The fast-growing kingdom of Jamie Dimon

His ears are smaller. And there is no crown. But on Wall Street, at least, Jamie Dimon is America’s answer to King Charles III — adulated by some, resented by others, but incontrovertibly powerful.

Days before the British monarch’s coronation, Dimon cemented his royal status in finance with another landmark deal for JPMorgan Chase, the bank he has led since 2005.

With the state-orchestrated takeover of the failing First Republic, JPMorgan has swelled to three times its size before the 2008 financial crisis, and now commands an asset base of nearly $4tn.

The First Republic takeover is reminiscent of two larger crisis-triggered rescue deals from 2008, when policymakers worked with Dimon to facilitate JPMorgan’s purchase of the failing Bear Stearns investment bank and Washington Mutual, a troubled commercial lender.

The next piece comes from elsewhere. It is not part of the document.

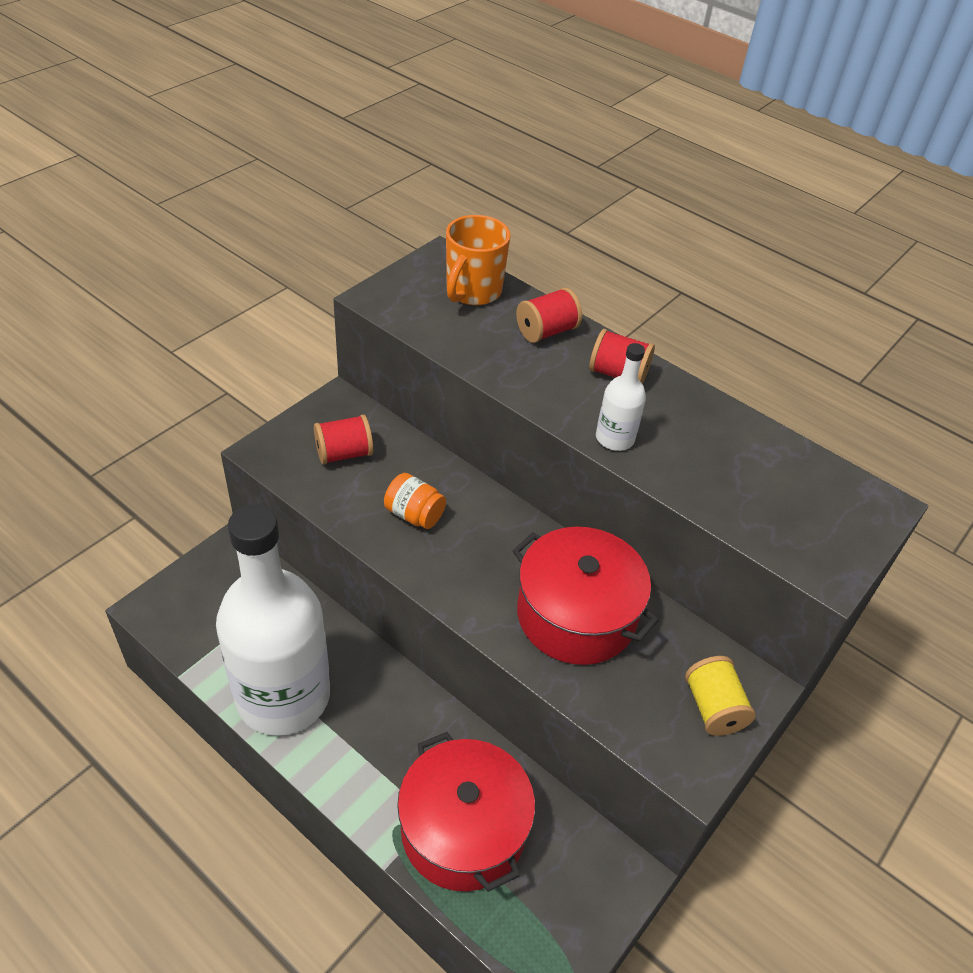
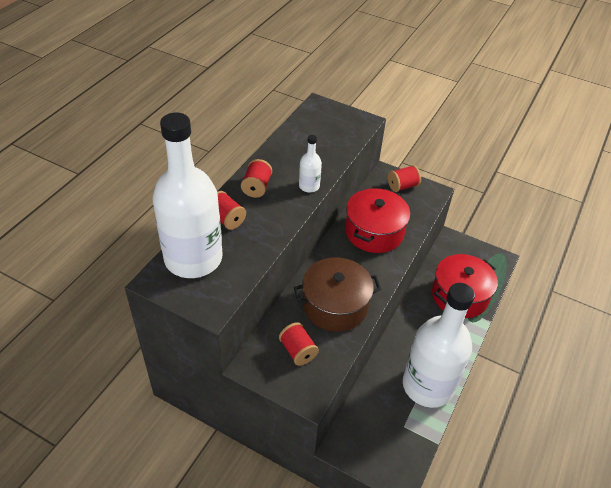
camera: 100 degrees left, 0 degrees up
(414, 515) = (335, 305): orange jar -> brown pot
(472, 292) = (193, 258): orange mug -> white bottle
(713, 708) = (402, 186): yellow spool -> red spool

The Federal Deposit Insurance Corporation, which manages US bank failures and administered the First Republic transaction, made clear JPMorgan had won the deal ahead of other bidders, essentially thanks to its heft. It could afford to offer a better value package to the FDIC — and the organisation has a legal duty to choose the “least-cost” solution.

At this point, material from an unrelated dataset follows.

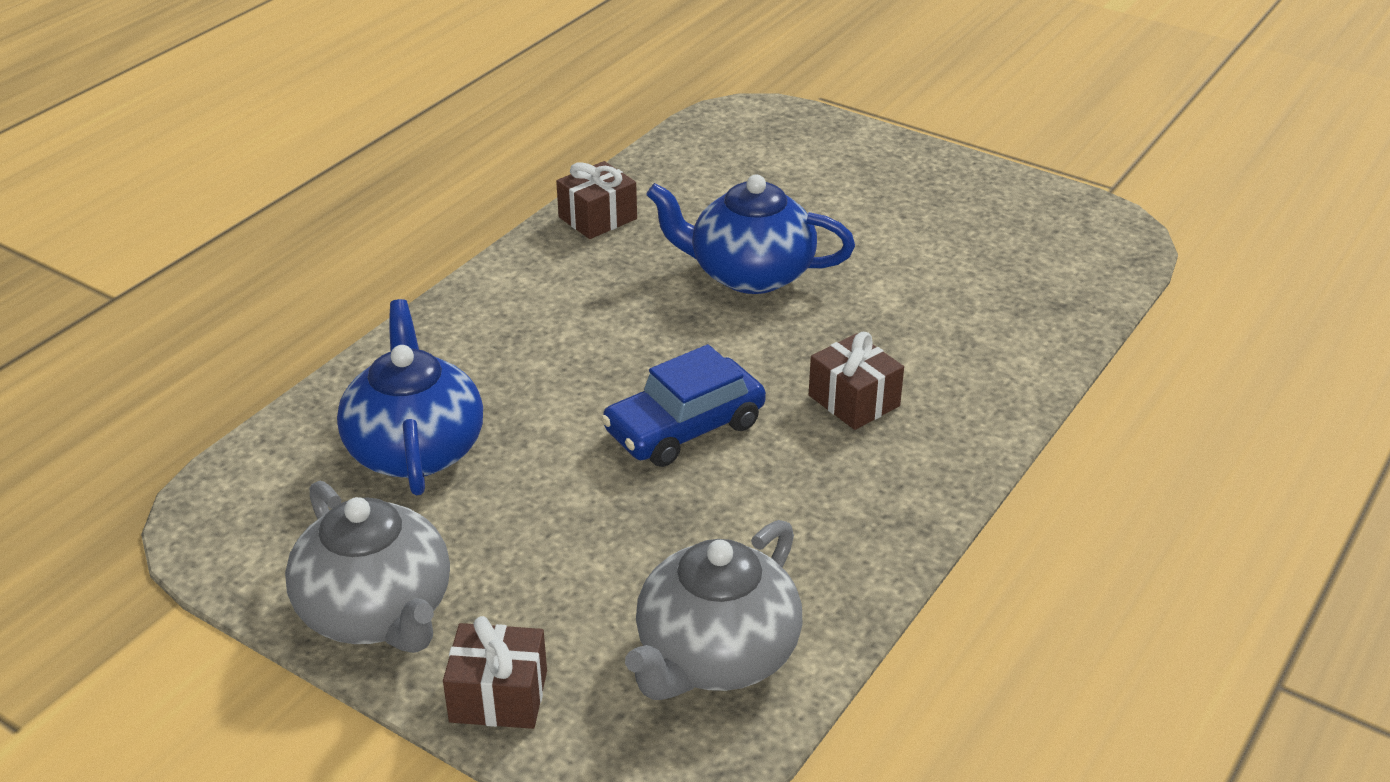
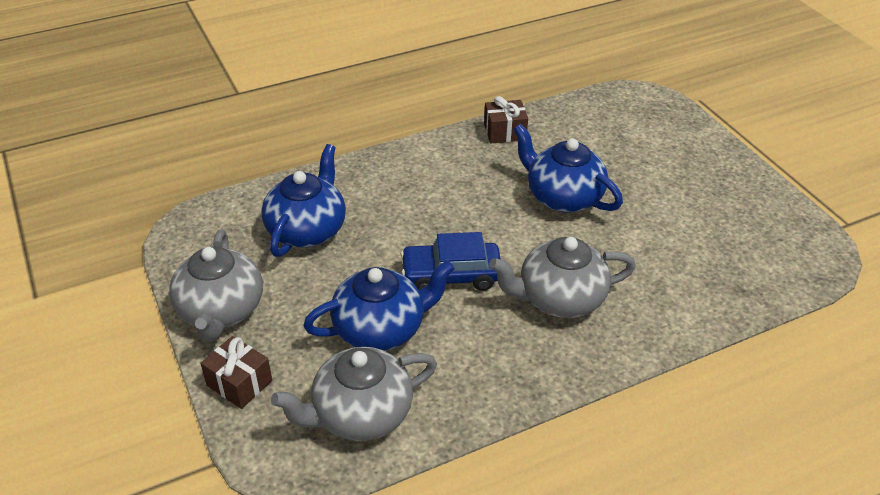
camera: 30 degrees right, 5 degrees up
(646, 535) = (381, 328): none -> blue teapot
(854, 401) = (559, 298): brown gift -> grey teapot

But this is a self-perpetuating argument, and with the banking turbulence of recent months turning into a full-blown regional banks crisis, JPMorgan could well become the natural buyer of other troubled banks. That feels neither healthy nor sustainable. Respecting the “least-cost” law, without considering the longer-term bigger picture, is myopic.

Not that the short-term picture is cloudless. The febrile financial mood of recent months has so far proven helpful to big banks, which command greater trust from depositors and equity investors. But theoretically at least, instability could spread beyond the weaker regional banks — especially if the looming US government debt ceiling leads to louder, if implausible, suggestions of a default.

In that kind of bleak scenario, the bigger the bank the greater the problem. Relative to the systemic risk big banks pose to their home countries elsewhere in the world, JPMorgan is actually modestly sized. Its assets are less than 17 per cent of US gross domestic product. The bank would have to rescue another 102 First Republics to even match US GDP (or 234 of them to get to twice-GDP, UBS’s size relative to the Swiss economy after its rescue of Credit Suisse).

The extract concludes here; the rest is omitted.